Большое интервью с художественным руководителем «Театра на Малой Бронной» Константином Богомоловым опубликовано на страницах интернет-издания colta.ru. Вот наиболее интересные выдержки из него:
«Я верю в то, что театр − это буржуазное искусство. А вот внутри этого буржуазного искусства можно делать довольно сложные, тонкие вещи. И, на мой взгляд, больше всего театру как искусству вредила и вредит революционность. Я сейчас говорю вещь очень крамольную, но революционность в ее традиционном понимании именно театру приносила примитивность, вульгарность, наполняла его глупостью. Вот другим искусствам радикальная революционность никогда так не вредила.

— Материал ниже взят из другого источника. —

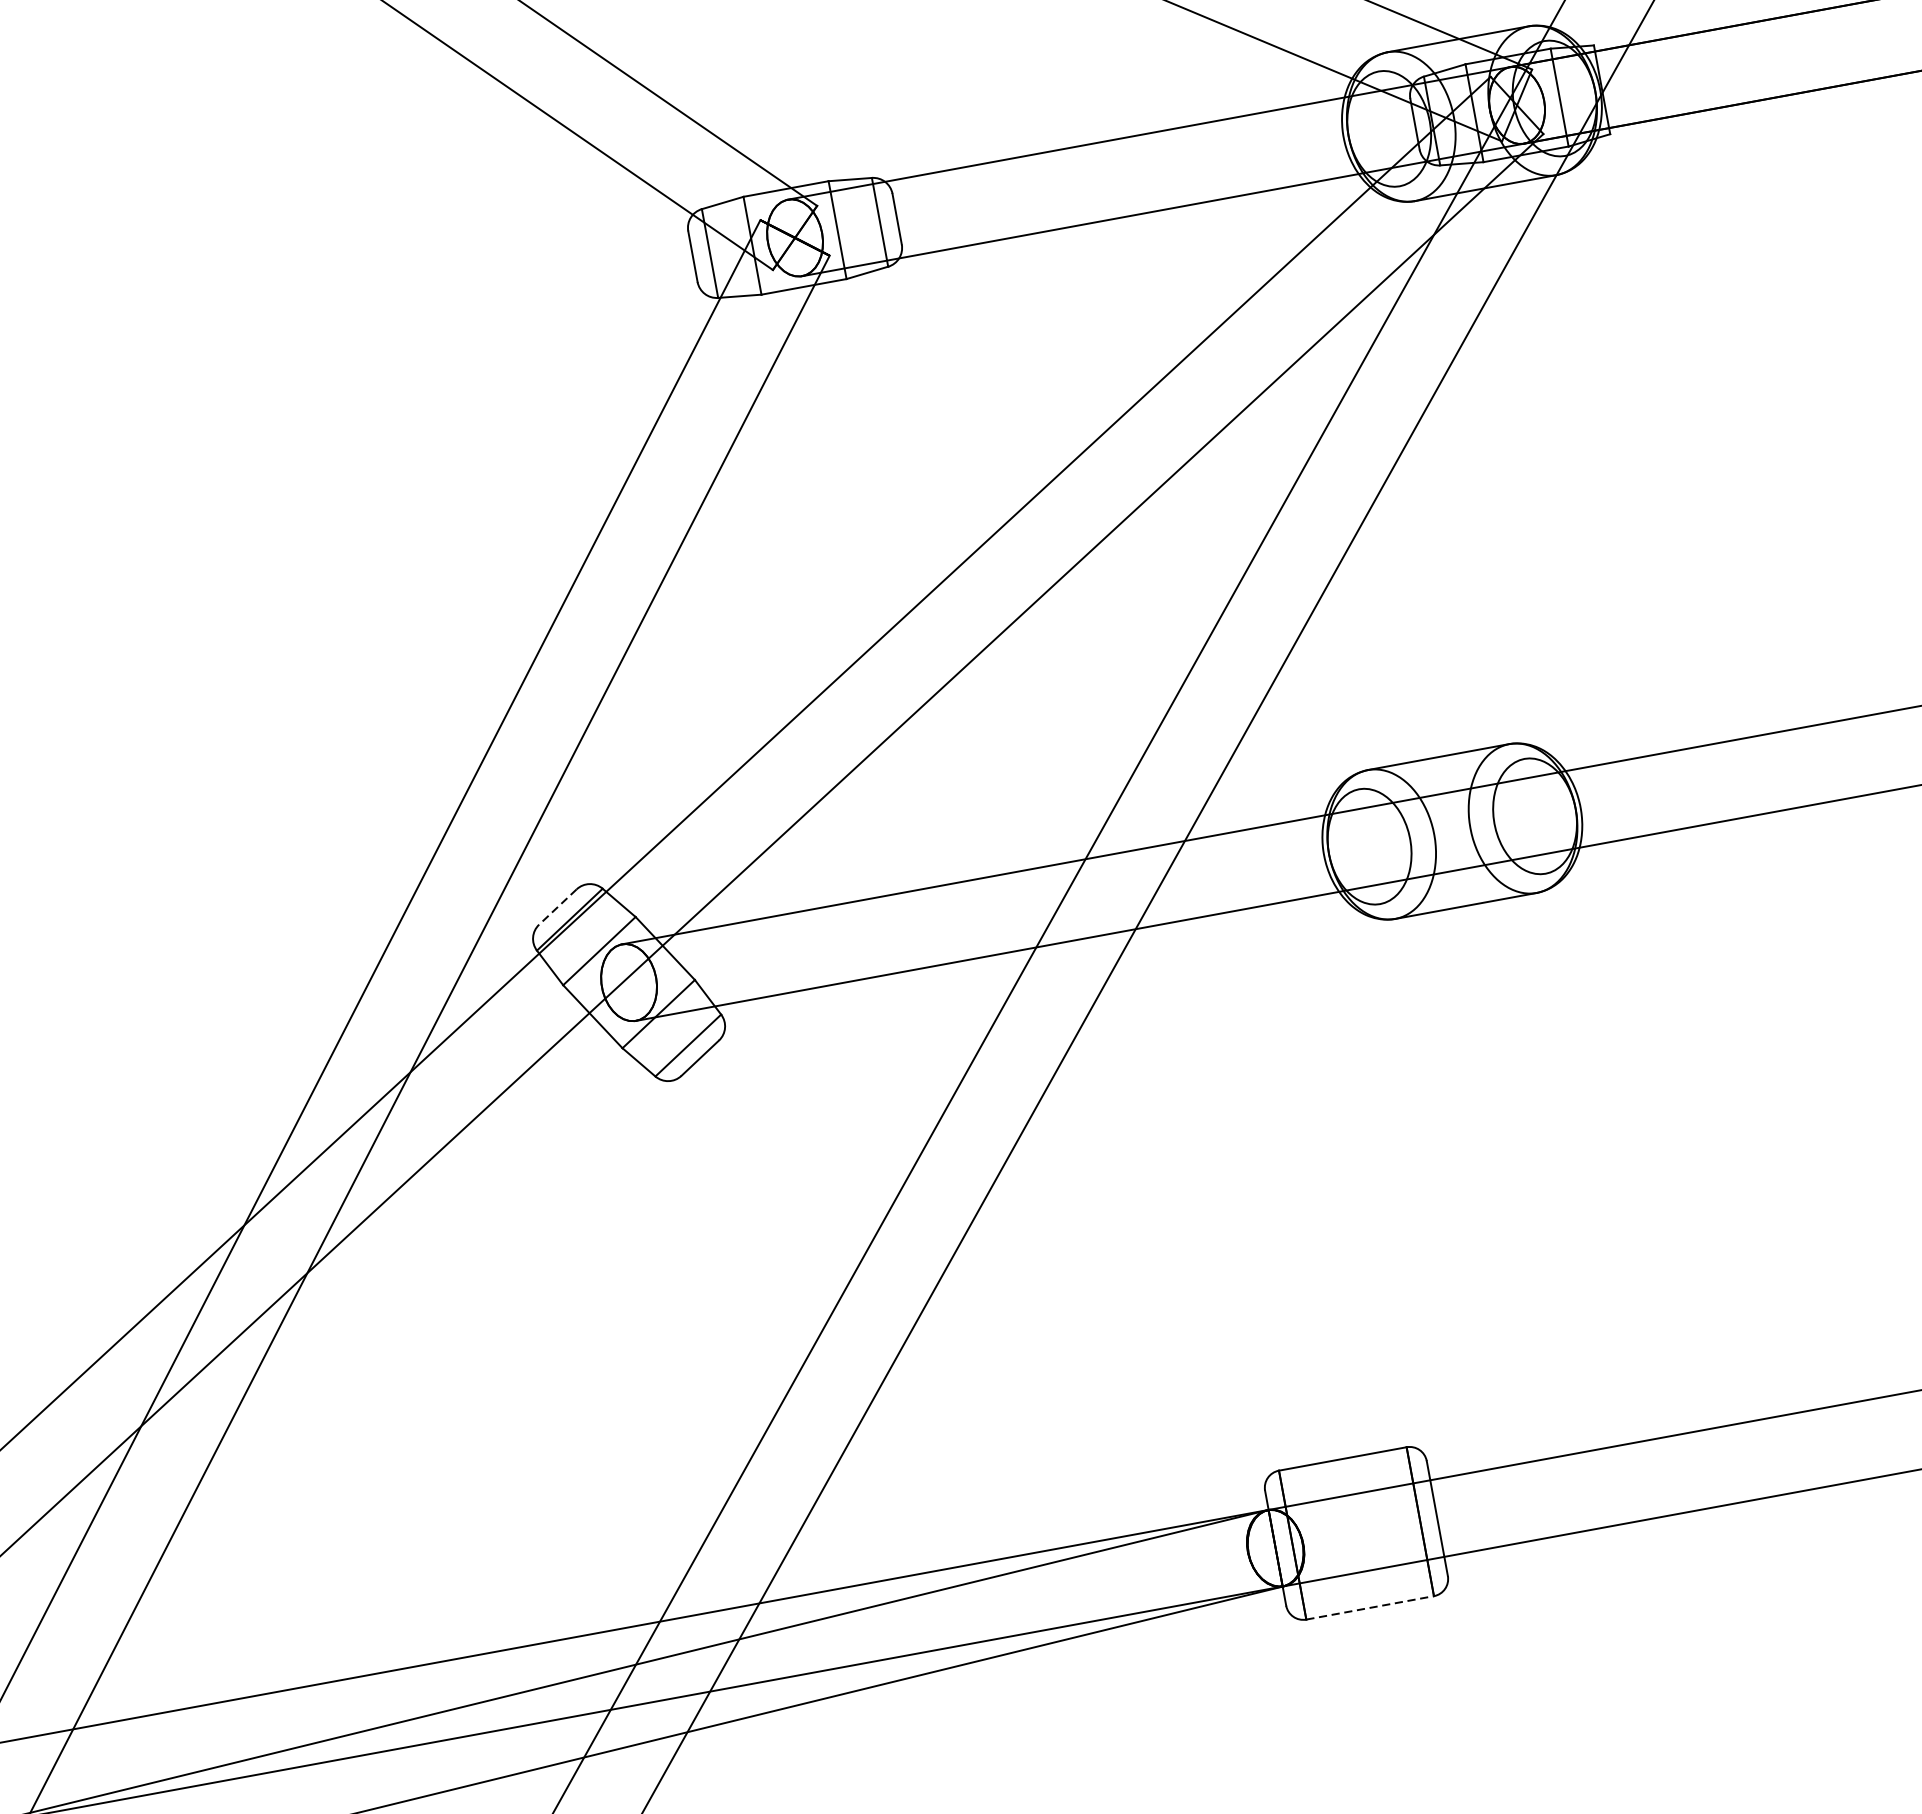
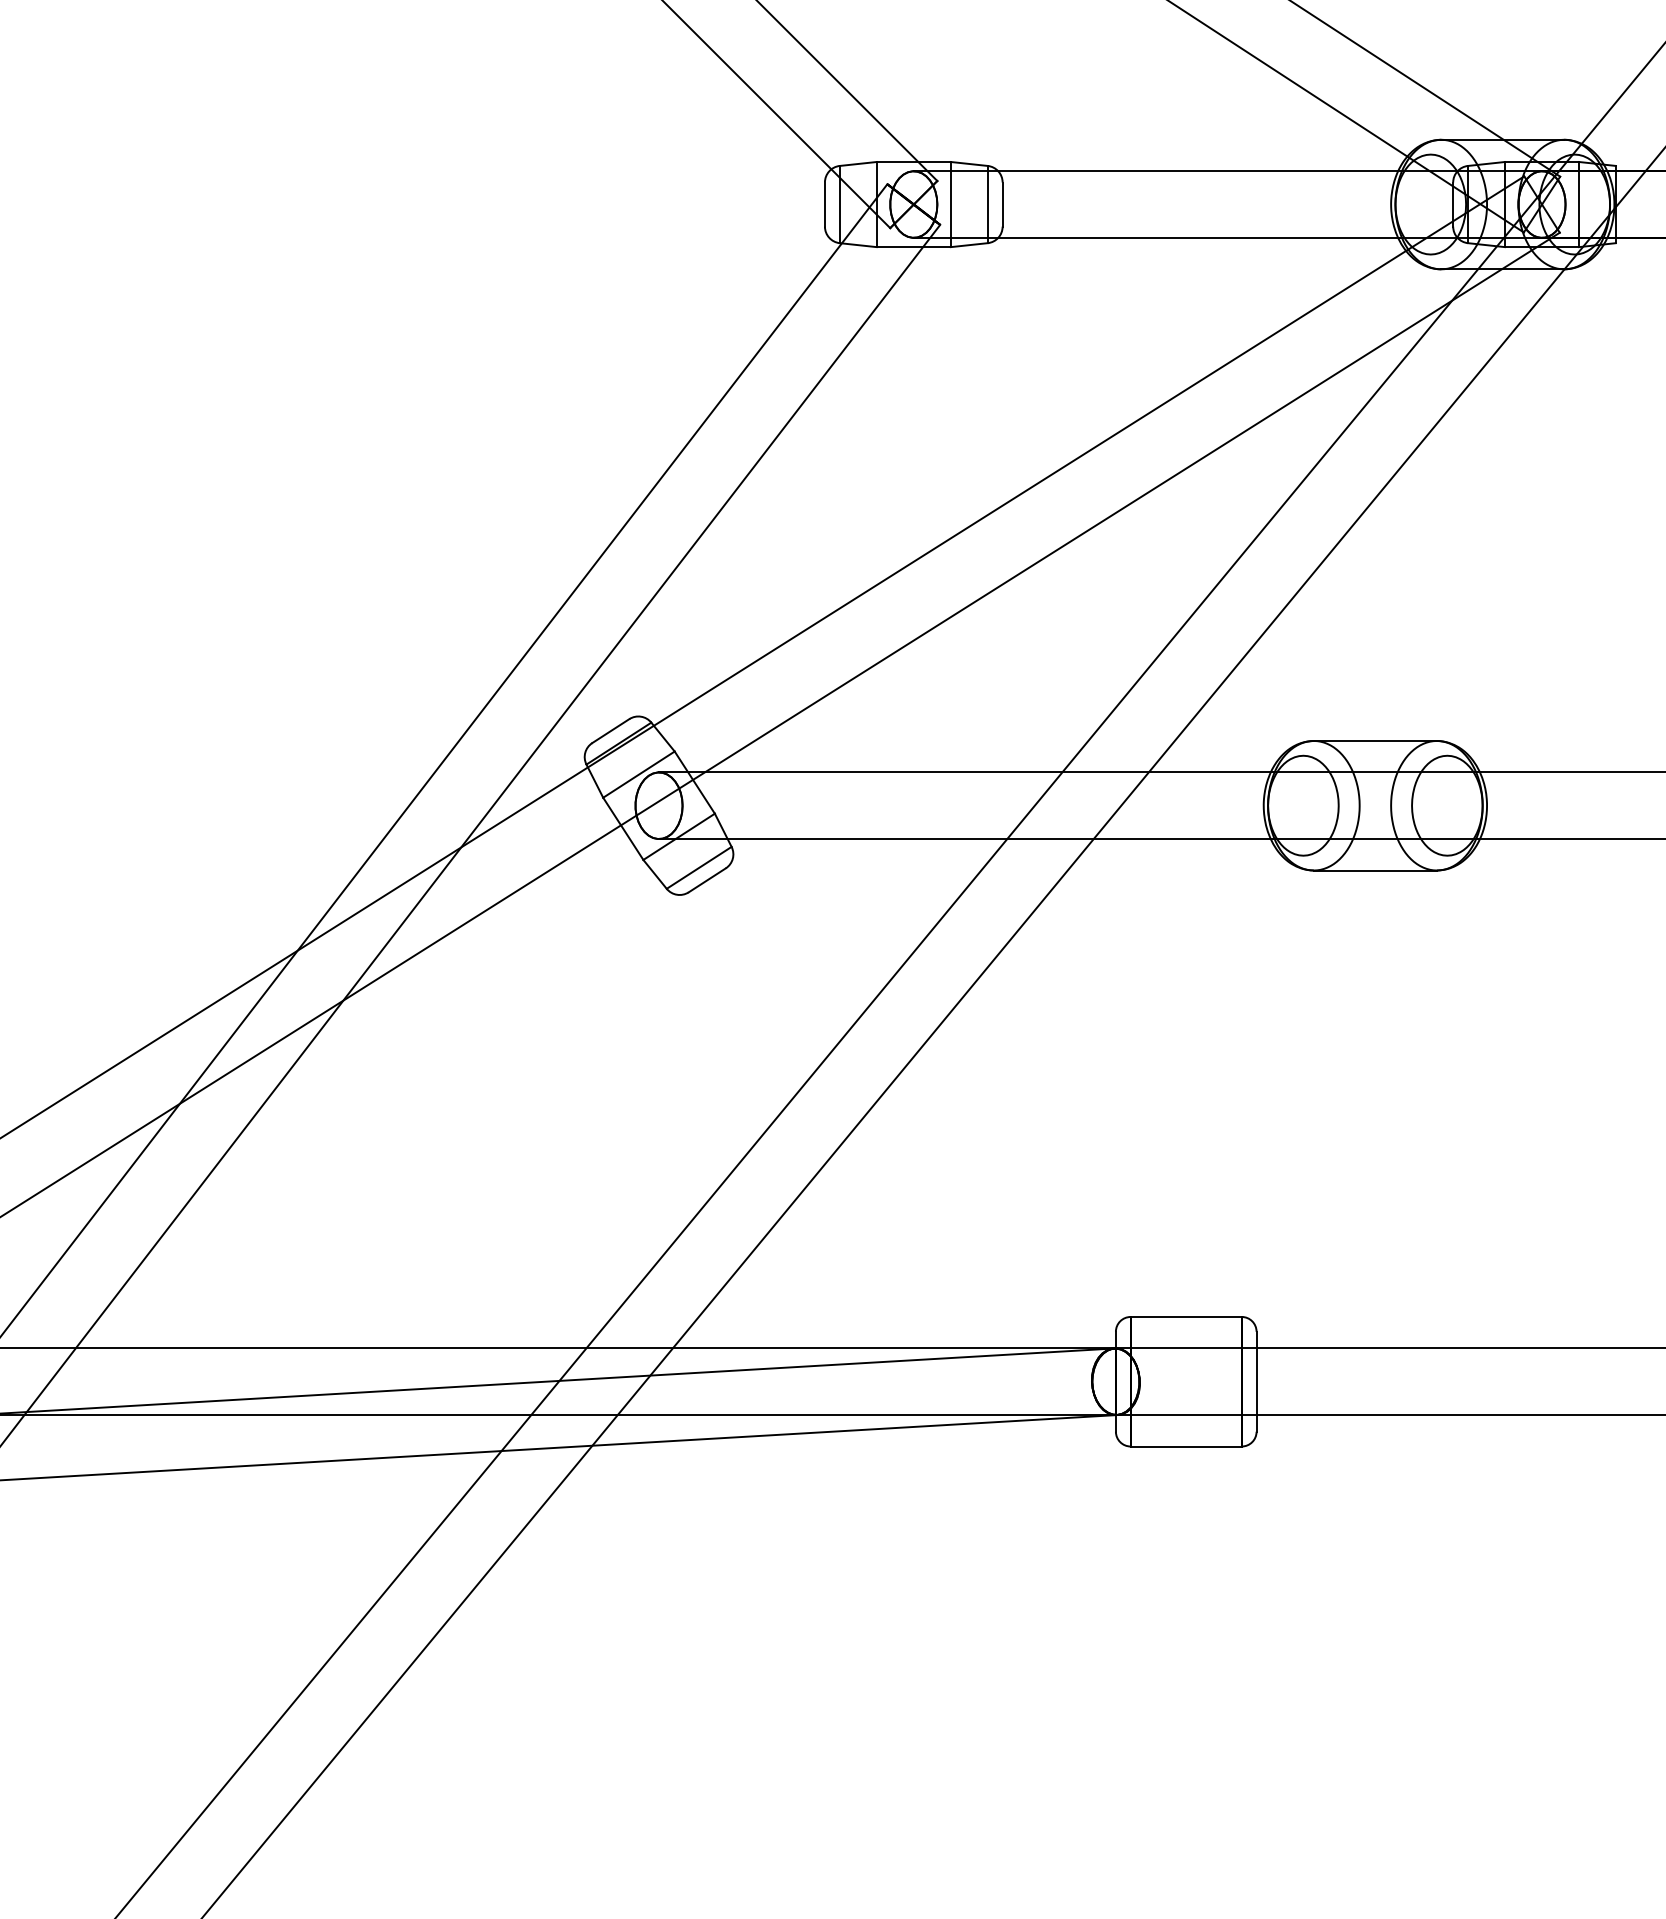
line: (557, 907) -> (610, 731), dashed -> solid
line: (1370, 1607) -> (1186, 1446), dashed -> solid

Мейерхольд, на мой взгляд, − крайне буржуазный, ищущий буржуазного успеха человек. Театр Мейерхольда − это театр, нацеленный на признание, а не на поиск. Поиск формы был ступенью к поиску успеха у массового зрителя. Он как бы говорил: я хочу нравиться. Я не смогу понравиться традиционной, классической интерпретацией какой-нибудь пьесы, но я могу быть эдаким, особенным. Я хочу быть таким не потому, что дышать по-другому не могу, а потому, что хочу нравиться. Вот что, мне кажется, формулировал мейерхольдовский театр. И я сам сейчас очень нацелен на эту формулу и практически в первый раз ее произношу: театр − не революционное искусство. Театр − это искусство буржуазное, и его ценность − именно в его буржуазности, то есть в его внутренней нацеленности на желание нравиться, обязательно сохраняя свою сложность, свою самость и свою индивидуальность. Это тончайшая вещь, на самом деле, очень важная в человеке, это основа общества и цивилизации человеческой: сохранять самость, сохранять индивидуальность, сохранять внутреннюю сложность − и одновременно желать нравиться, желать вступать в контакт с социумом, с другими людьми. Желание делиться собой и принимать чужое. Вот театр − именно такое искусство, которое выражает эту двойственность. Театр − идеальная модель жизни: только здесь и сейчас, и никогда не повторится, и умирает навсегда, и не закрепляется в вечности. Театр − самое бескорыстное искусство в своих взаимоотношениях с вечностью и с главной проблемой человеческой цивилизации − проблемой смерти. Театр ничего не пытается выцыганить у смерти. Вот все другие искусства − это попытка выцыганить что-то у смерти: и литература, и кино… все. А театр в торги не вступает. Театр признает, что она есть, эта смерть, и что она все отменит в результате, но это не означает, что мы впадем в уныние. Вот что есть театр. Это важно. И точно так же театр − искусство, которое как бы идеально моделирует правильную организацию человека внутри социума, внутри цивилизации: сохранять самость, сохранять индивидуальность, но не за счет эскапизма. Наоборот, открывая себя другим людям. Тогда перед человеком возникает сложнейшая задача − баланса. Саморегуляции: что другому открыть, что не открывать, где проходит личная граница и так далее. Театр ставит эти сверхсложные задачи. Вот поэтому театр − это буржуазное искусство.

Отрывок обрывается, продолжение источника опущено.